The MV Lo0ch Nevis (the Small Isles ferry) was not in port so we landed on the slipway and pulled our kayaks out of the water for the last time on this trip. That morning on Eigg (it seemed a week ago at least!) we had arranged to stay the night in the Muck bunkhouse. The pierhead is one of the few places on the Small Isles with a mobile phone signal, so we were able to phone Rosie, who runs the bunkhouse, to warn her of our arrival.

Ian and I were so pleased to have got to Muck. In the middle of winter, we had managed to visit all four Small Isles and shortly we would have spent the night on each, Not only that, each night's accommodation had been very different....

Saturday, April 27, 2013

Exploring the "wall of the tombstones" and "the den of the black revenge" on Muck.

At the far side of Camus Mor (on Muck's south coast) we came to the impenetrable barrier of the cliff  face of An Leachdach, which roughly translated means "wall of the tombstones".

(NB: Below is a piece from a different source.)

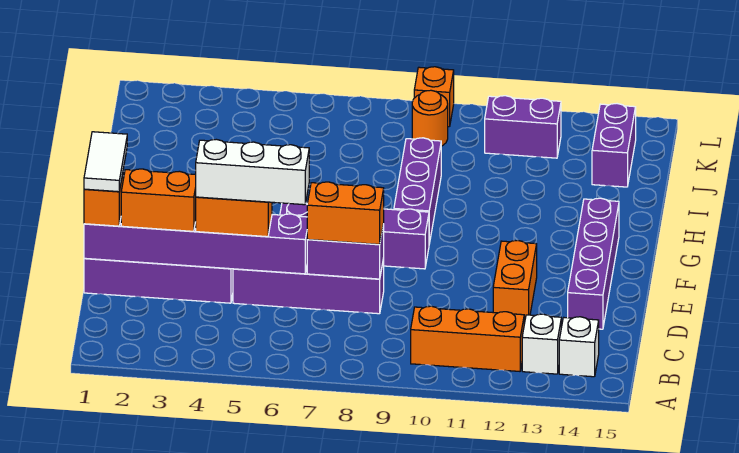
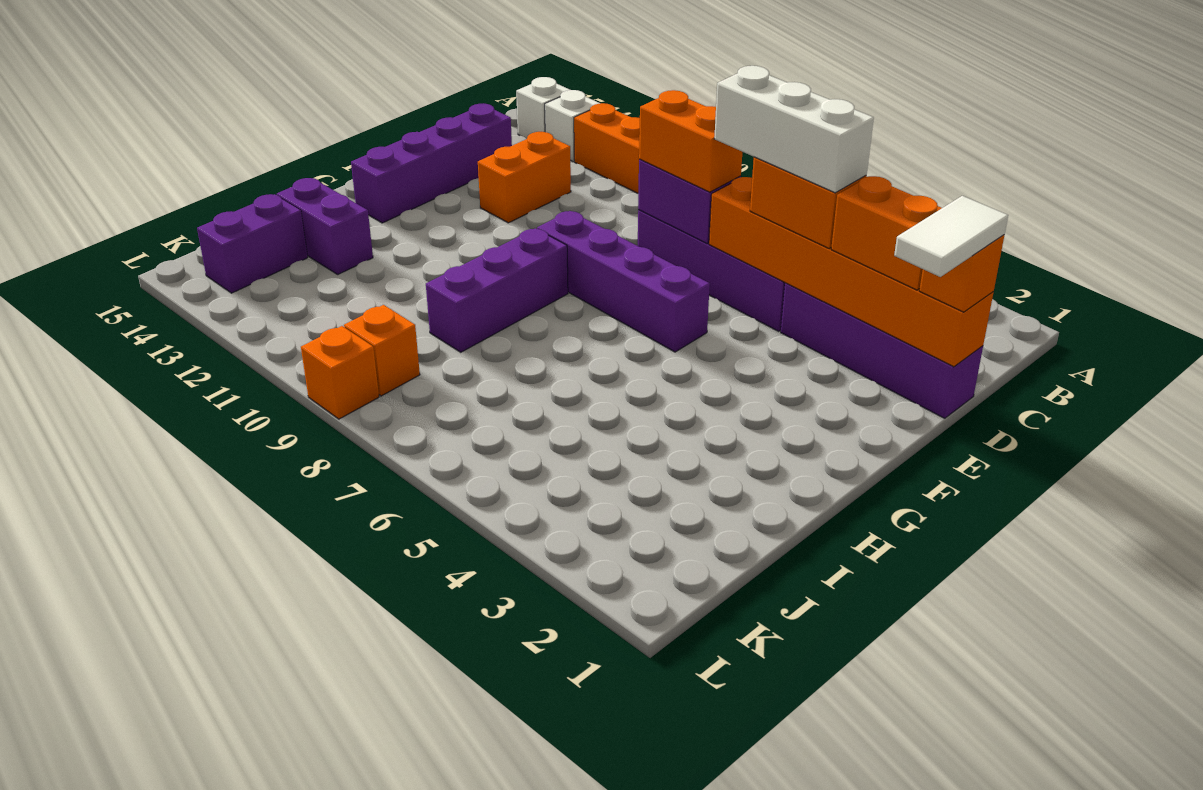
purple brick D1:D6 level 2 -> orange brick D1:D6 level 2
orange round brick K9 level 1 -> orange brick K9 level 1
purple brick K11:K12 level 1 -> purple brick I13:I14 level 1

 There are a number of caves in this otherwise sheer rock face. We chose not to explore them but due to the sheer nature of the rock it was possible to paddle very close to the cliffs....

 ...despite the size of the swell.

 At the south end of the cliffs there is a collapsed cave system, which is now an inlet called...

 ...Sloc na Dubhaich. A loose translation might be "Den of the Black Revenge" though it is currently known as  "The Witch's Cauldron" Whatever it might be called, we only took a sideways look into the foam filled gully and pressed on towards...

...the reef of Bogha na Fionn-aird. Despite the black rocks, we could see why this was called "reef of the white point". For all their poetic sounds, Gaelic names are usually pretty literal  Our paddle was nearly over and as Ian and I surfed some swells through the gap, we considered that we had just paddled one of the finest parts of coastline in the west of Scotland.